Category: Science > Physics
Asked by: mit_joel-ga
List Price: $40.00
Posted: 19 May 2005 18:46 PDT
Expires: 18 Jun 2005 18:46 PDT
Question ID: 523539
I need well documented (ie- government regulations, technical papers,
etc.) references for the following question: How much acceleration is
needed to deploy a car airbag?
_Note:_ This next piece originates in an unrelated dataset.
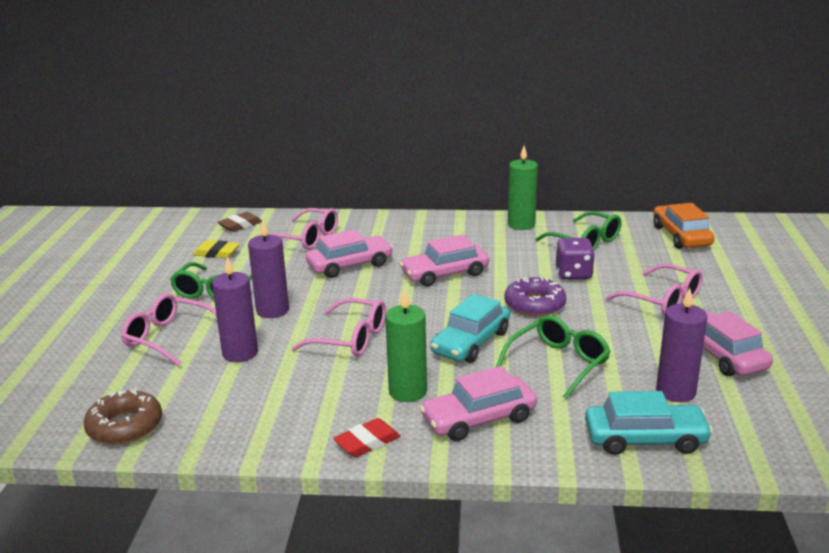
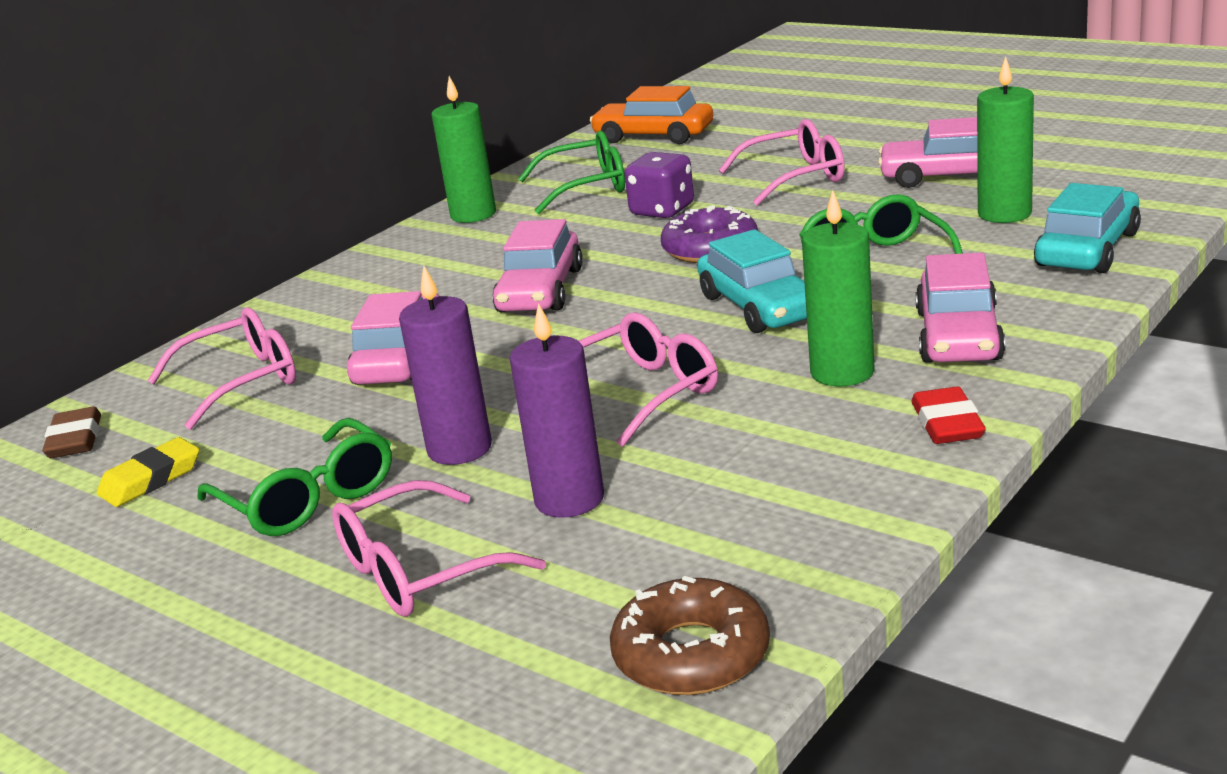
camera: 55 degrees left, 0 degrees up
(675, 391) = (1004, 214): purple candle -> green candle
Also, what physical phenomenons can be
equilibrated to an acceleration of 20 g's and 30 g's to get an
understanding of this magnitude?

Request for Question Clarification by welte-ga on 19 May 2005 20:14 PDT

Air bag deployment algorithms are actually a little more complex, and
take into consideration a vehicle's deceleration, but also information
about deformation, weight of passenger, vehicle velocity, etc.  This
is one reason tests are performed using crash test dummies (usually
Hybrid III's) of various ages and sizes - to test the algorithm and
equipment under different conditions.

Would you be interested in technical documents describing how testing
is done?  I have found several documents that discuss this in detail
and include multiple accounts of the time between impact and
deployment of air bags, which (along with the initial velocity) gives
a measure of the deceleration incurred during the impact.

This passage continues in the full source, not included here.